3-Tous les ci-devant esclaves iront se faire inscrire, eux, leurs femmes et leurs enfants, à la municipalité du lieu de leur domicile, où ils recevront leur billet de citoyen français, signé du Commissaire Civil.
4-La formule de ces billets sera déterminée par nous ; ils seront imprimés et envoyés aux municipalités, à la diligence de l'ordonnateur civil.
5-Les domestiques des deux sexes ne pourront être engagés aux services de leurs maîtres et maîtresses que pour trois mois et ce moyennant un salaire qui sera fixé entre eux de à gré.
6-Les ci-devant esclaves domestiques attachés aux vieillards de 60 ans, aux infirmes, aux nourrissons de 10 ans, ne seront point libres de les quitter. Leur salaire demeure fixé à une portugaise (8 gourdes) par mois pour les nourrisses et 6 portugaises par an pour les autres, sans distinctions de sexe...
7-Les salaires des domestiques seront exigibles tous les trois mois.
8-Ceux des ouvriers, dans quelque genre de que ce soit, seront fixés de gré à gré avec les entrepreneurs qui les emploient
9-Les nègres actuellement attachés aux habitations de leurs anciens maîtres seront tenus d'y rester ; ils seront employés à la culture de la terre.

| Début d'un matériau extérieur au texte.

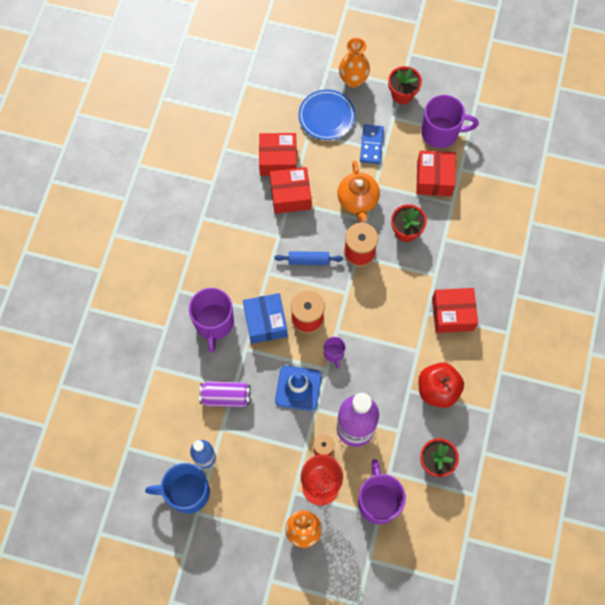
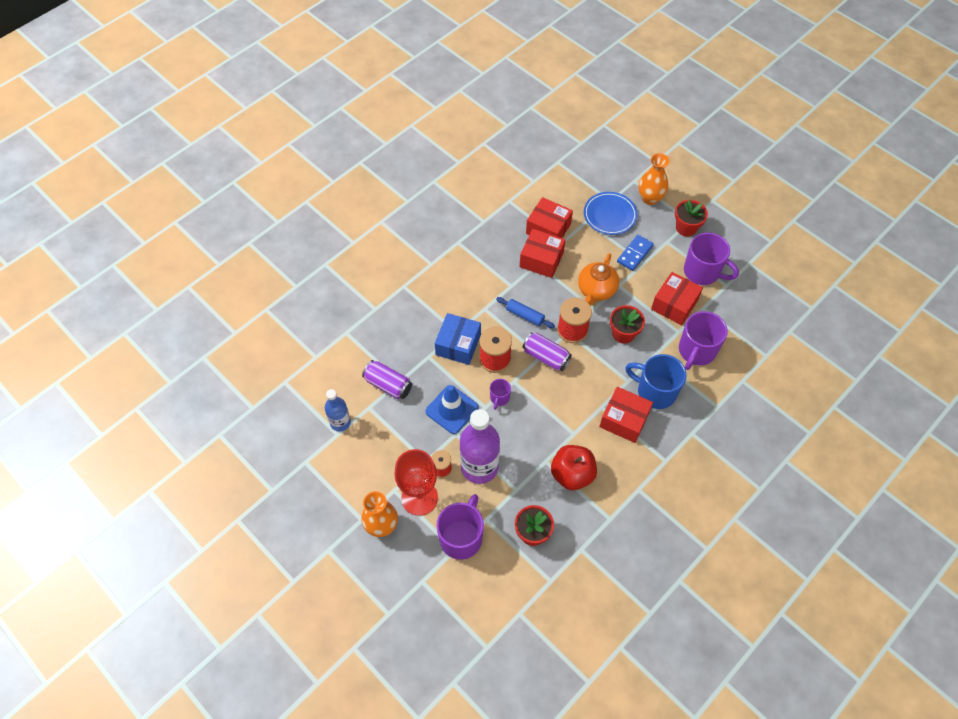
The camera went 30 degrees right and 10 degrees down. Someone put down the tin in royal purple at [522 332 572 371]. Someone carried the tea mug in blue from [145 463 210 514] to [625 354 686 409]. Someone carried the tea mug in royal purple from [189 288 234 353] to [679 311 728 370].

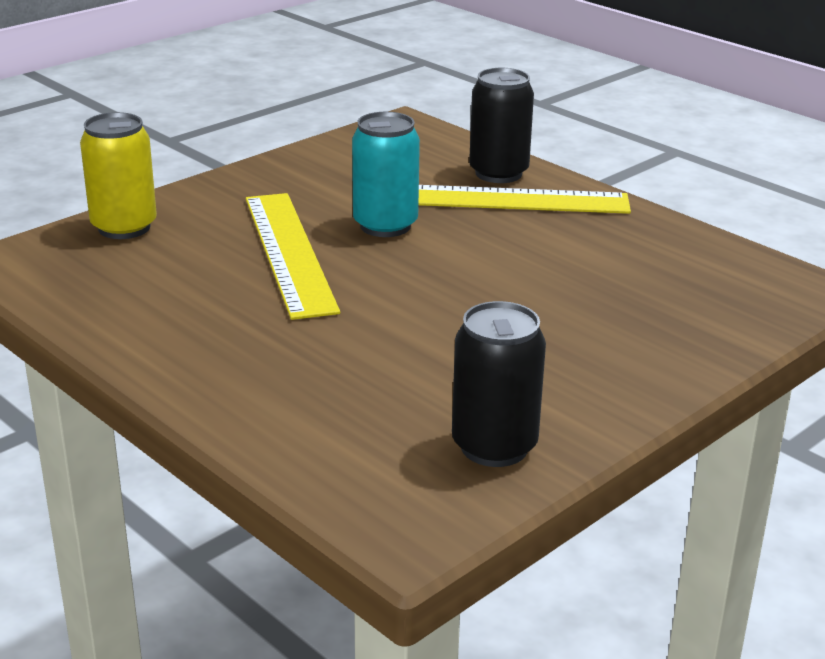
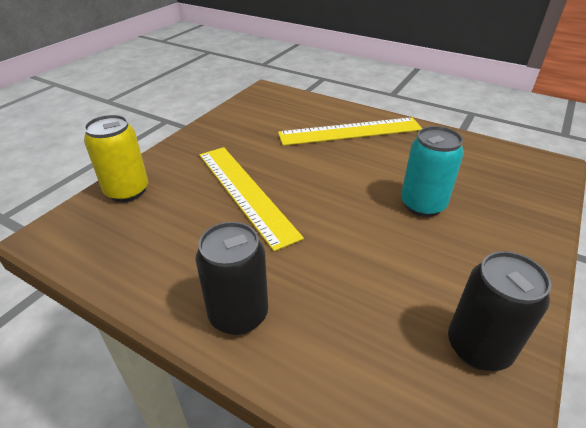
The camera went 15 degrees left and 10 degrees up. Someone carried the tin in ebony from [469 68 534 183] to [196 222 268 335]. Someone carried the tin in teal from [352 112 420 237] to [401 126 464 217].

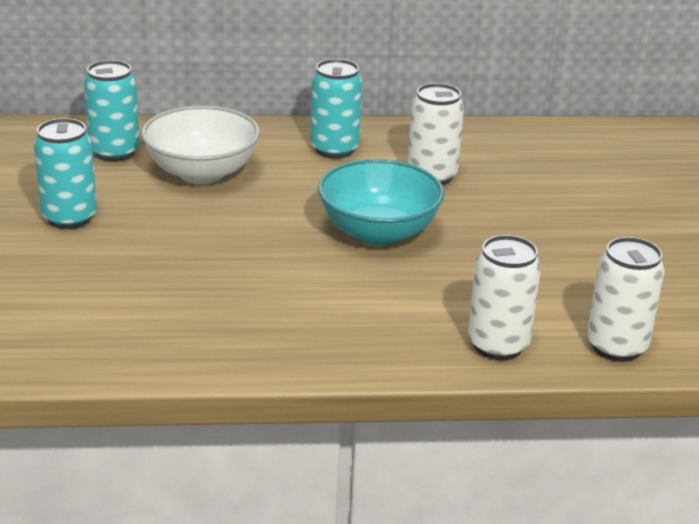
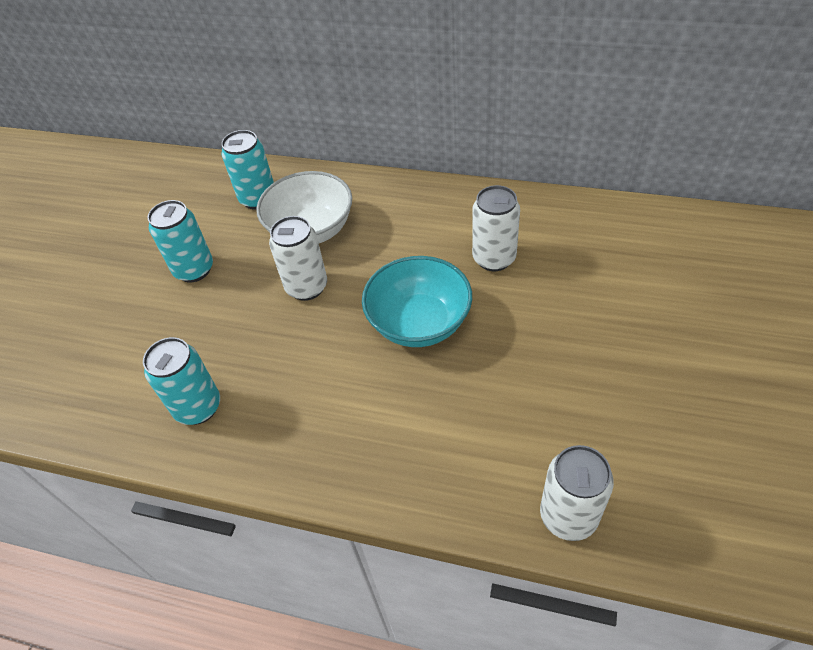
The camera went 25 degrees right and 20 degrees up. Someone carried the tin in teal from [310 59 362 159] to [143 337 220 425]. Someone carried the tin in pure white from [468 235 541 360] to [269 216 327 301].

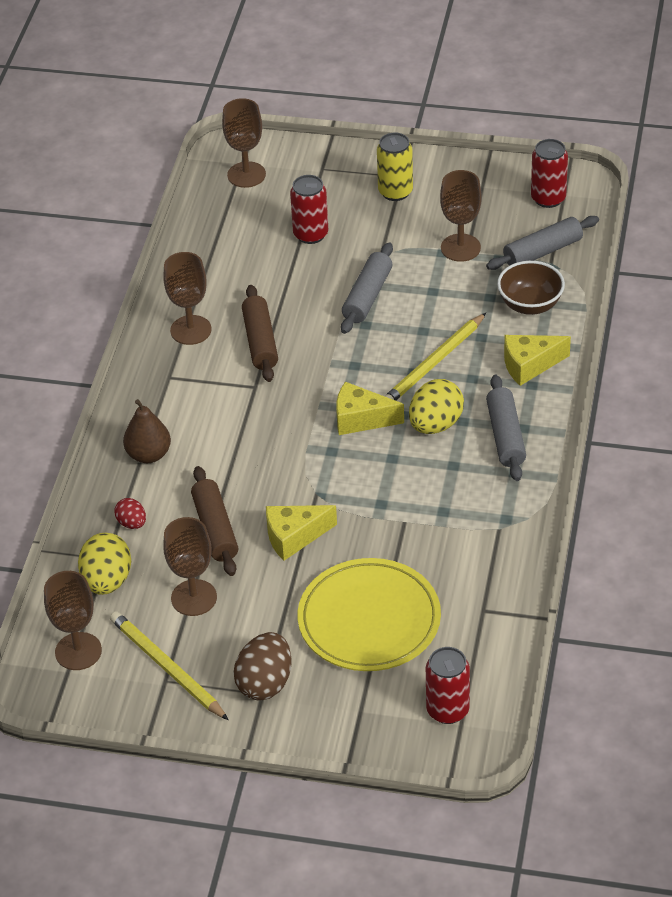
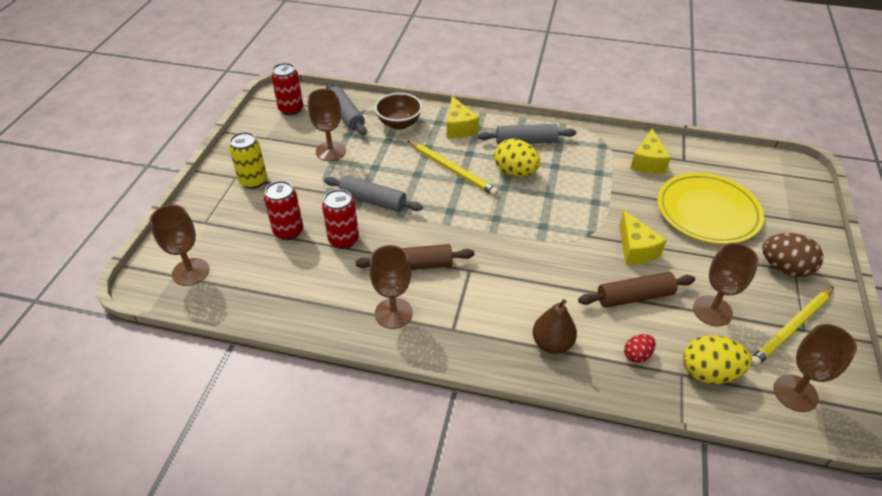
The camera went 90 degrees left and 0 degrees up. Someone carried the tin in scarlet from [426 647 470 724] to [322 189 359 249]. Someone carried the cheese in yellow from [336 382 404 435] to [630 129 671 174].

10-Les guerriers enrôlés qui servent dans les corps ou dans les garnisons pourront se fixer sur les habitations en s'adonnant à la culture, en obtenant préalablement un congé de leur chef ou un ordre de nous, qui ne pourront être délivrés qu'en se faisant remplacer par un homme de bonne volonté.
11-Les ci-devant esclaves cultivateurs seront engagés pour un an pendant lequel temps ils ne pourront changer d'habitations que sur une permission des juges de paix.

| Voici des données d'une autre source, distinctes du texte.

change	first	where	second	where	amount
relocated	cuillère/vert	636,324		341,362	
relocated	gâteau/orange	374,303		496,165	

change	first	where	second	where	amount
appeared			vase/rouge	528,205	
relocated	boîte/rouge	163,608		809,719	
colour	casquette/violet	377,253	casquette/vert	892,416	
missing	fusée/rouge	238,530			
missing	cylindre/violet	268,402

12-Les revenus de chaque habitation seront partagés en trois portions égales, déduction faite des impositions, lesquelles seront prélevées sur totalité. Un tiers restera affecté à la propriété de la terre et appartiendra au propriétaire. Il aura la jouissance d'un autre tiers pour les frais de faisance-valoir ; le tiers restant sera partagé entre les cultivateurs de la manière qui va être fixée.
13-Dans les frais de faisance-valoir sont compris tous les frais quelconque d'exploitation, les outils, les animaux nécessaires a la culture et au transport des denrées, les constructions et 1'entretien du bâtiment, les frais de l'hôpital, des chirurgiens et gérants.

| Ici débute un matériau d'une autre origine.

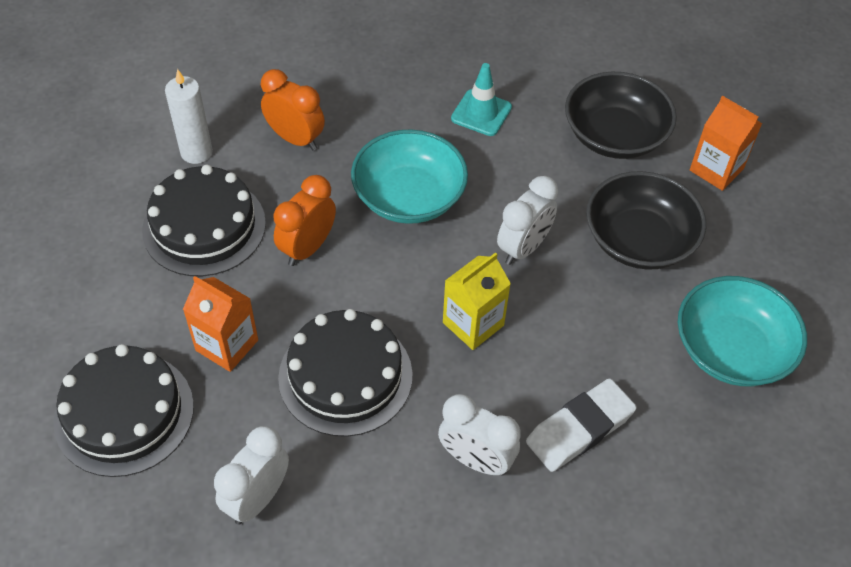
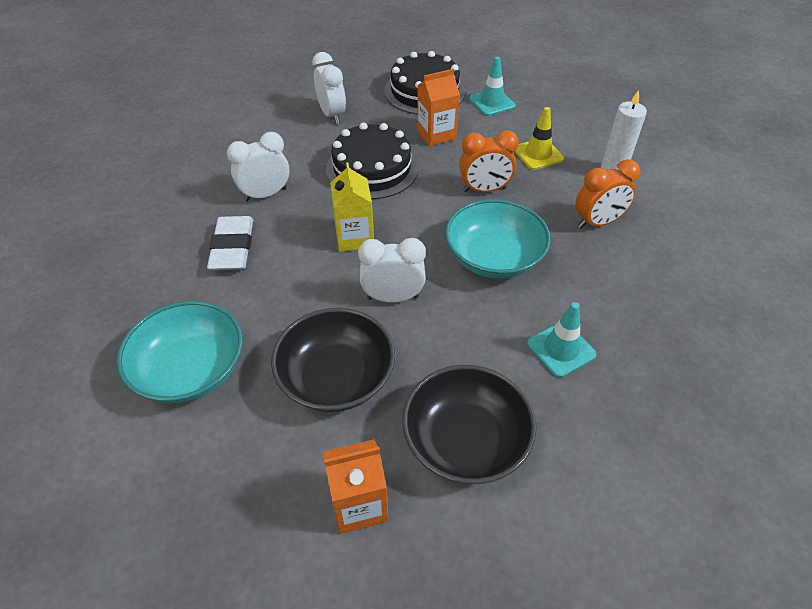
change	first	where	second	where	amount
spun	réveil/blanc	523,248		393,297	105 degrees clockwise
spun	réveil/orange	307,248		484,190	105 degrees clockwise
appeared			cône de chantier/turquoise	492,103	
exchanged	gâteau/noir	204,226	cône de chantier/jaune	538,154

14-Dans le tiers du revenu appartenant aux cultivateurs, les commandants qui seront désormais appelés conducteurs de travaux auront trois parts.
15-Les sous-conducteurs recevront deux parts, de même que ceux qui seront employés à la fabrication du sucre et de l'indigo.
16-Les autres cultivateurs a quinze ans et au-dessus auront chacun une part.
17-Les femmes a quinze ans et au-dessus auront deux tiers de parts.
18-Depuis dix ans jusqu'a quinze, les enfants des deux sexes auront une demi-part
19-Les cultivateurs auront en outre leurs places à vivres; elles seront reparties équitablement entre chaque famille eu égard à la qualité de la terre et à la quantité qu'il convient d'accorder.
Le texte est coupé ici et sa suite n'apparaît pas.